Hey there, time traveller!
This article was published 31/10/2017 (234 days ago), so information in it may no longer be current.
Winnipeg equipment-leasing specialist National Leasing is about to get a $650-million shot in the arm after its parent company signed a deal to acquire the equipment financing and leasing assets of a Toronto-based commercial finance company.
CWB Financial Group's acquisition of the equipment finance and leasing assets of ECN Commercial and Vendor Finance Canada for an undisclosed sum will boost National Leasing's asset portfolio by 35 per cent, or $650 million, to about $2.5 billion.
It will also pave the way for the company to add another 15 to 20 workers to its approximately 370-member head-office staff over the next six to nine months.
Although the ECN deal isn't scheduled to close until Jan. 31, National Leasing has already begun laying the groundwork that will enable it to hit the ground running on Feb. 1.
"We're gearing up right now," president and CEO Tom Pundyk said Tuesday. "We're in full tilt, finding people, getting our systems ready, (and) figuring out how to pass over the information from their firm to ours."
The new hires will be primarily for the company's information technology (IT), project management, customer service and collections operations.
Pundyk said one of the things that makes National Leasing unique is that it develops all of its software and IT systems in-house. Its IT department, which is its largest department, has between 80 and 85 employees working on software development.
The announcement of the ECN deal, which is the largest in National Leasing's 40-year history, came on the final day of what has been a record-breaking fiscal year for the company. It was the first time its annual sales topped the $900-million threshold.
Pundyk said it was Edmonton-based Canadian Western Bank's acquisition of the company that enabled National Leasing it to take its business to a new level.
"We had assets of about $500 million in 2010 when they bought us, and we will be five times that size once this deal is completed," he noted. "The reason we've grown like that is because we had this $500-million company that had all of the systems, people and processes. All we needed was better capital. Once we had that, we had everything in place, and it allowed us to get into markets where we couldn't be competitive until we made this deal with Canadian Western Bank."
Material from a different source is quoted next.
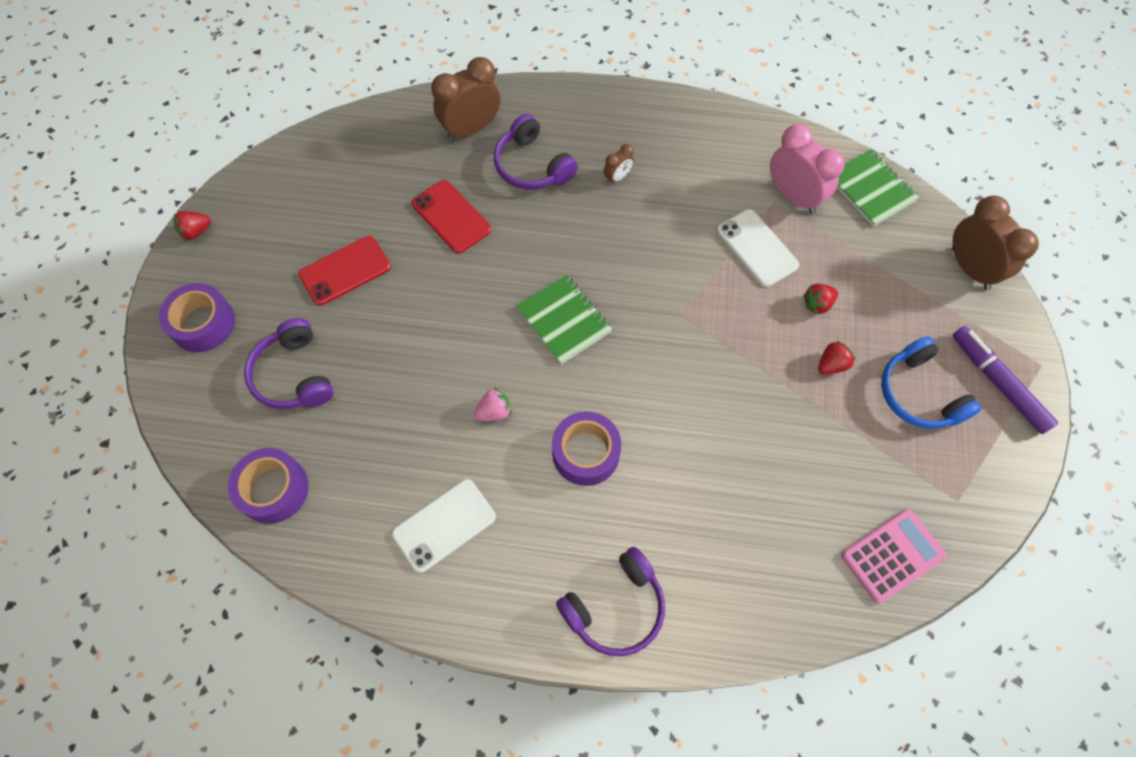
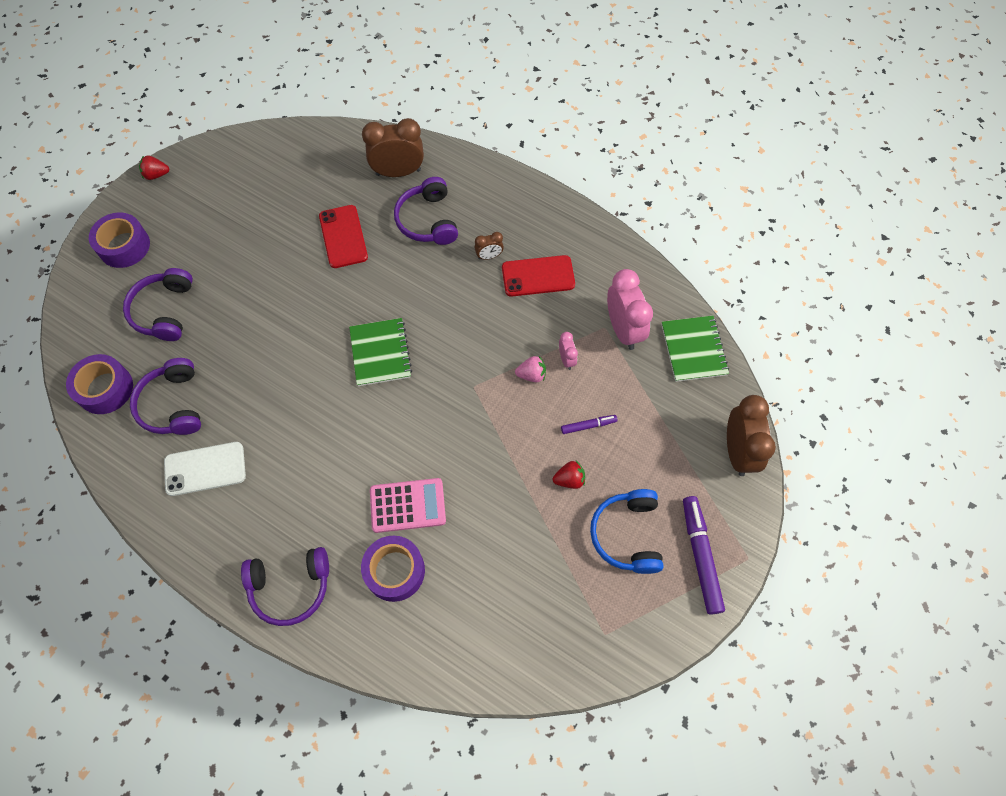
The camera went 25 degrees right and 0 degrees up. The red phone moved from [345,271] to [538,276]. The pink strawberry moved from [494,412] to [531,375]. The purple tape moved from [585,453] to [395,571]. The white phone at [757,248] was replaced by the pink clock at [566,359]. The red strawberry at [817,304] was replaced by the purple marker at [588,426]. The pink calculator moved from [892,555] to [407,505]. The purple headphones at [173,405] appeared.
CWB president and CEO Chris Fowler described the ECN deal as "a highly accretive and strategic portfolio acquisition for CWB, and an excellent capital deployment opportunity."
Fowler said the newly acquired client base is a good fit with CWB's strategic priorities, and provides it with valuable prospects to pursue future growth.
"With approximately 75 per cent of the (ECN) portfolio originated outside of Western Canada, this will also move us toward our strategic goal to grow CWB’s Ontario exposures to a third of our total," he said.
He noted the ECN portfolio has a relatively short, approximately two-year weighted average duration.
"As such, the magnitude of the impact will depend on our ability to quickly leverage the growth opportunities available to us," he added. "We’re confident that our strong teams will continue to build on the quality relationships previously established by ECN."
The newly-acquired portfolio is primarily comprised of loans and leases within the transportation, construction and healthcare industries. CWB estimates the balance of acquired loans and leases will be worth approximately $900 million when the deal closes.
Pundyk said National Leasing will have between 70,000 and 80,000 customers in Canada once the deal is finalized. The products it leases to its customers include agriculture, construction, transportation, medical, golf and landscaping, industrial and material handling, and office and telecommunications equipment.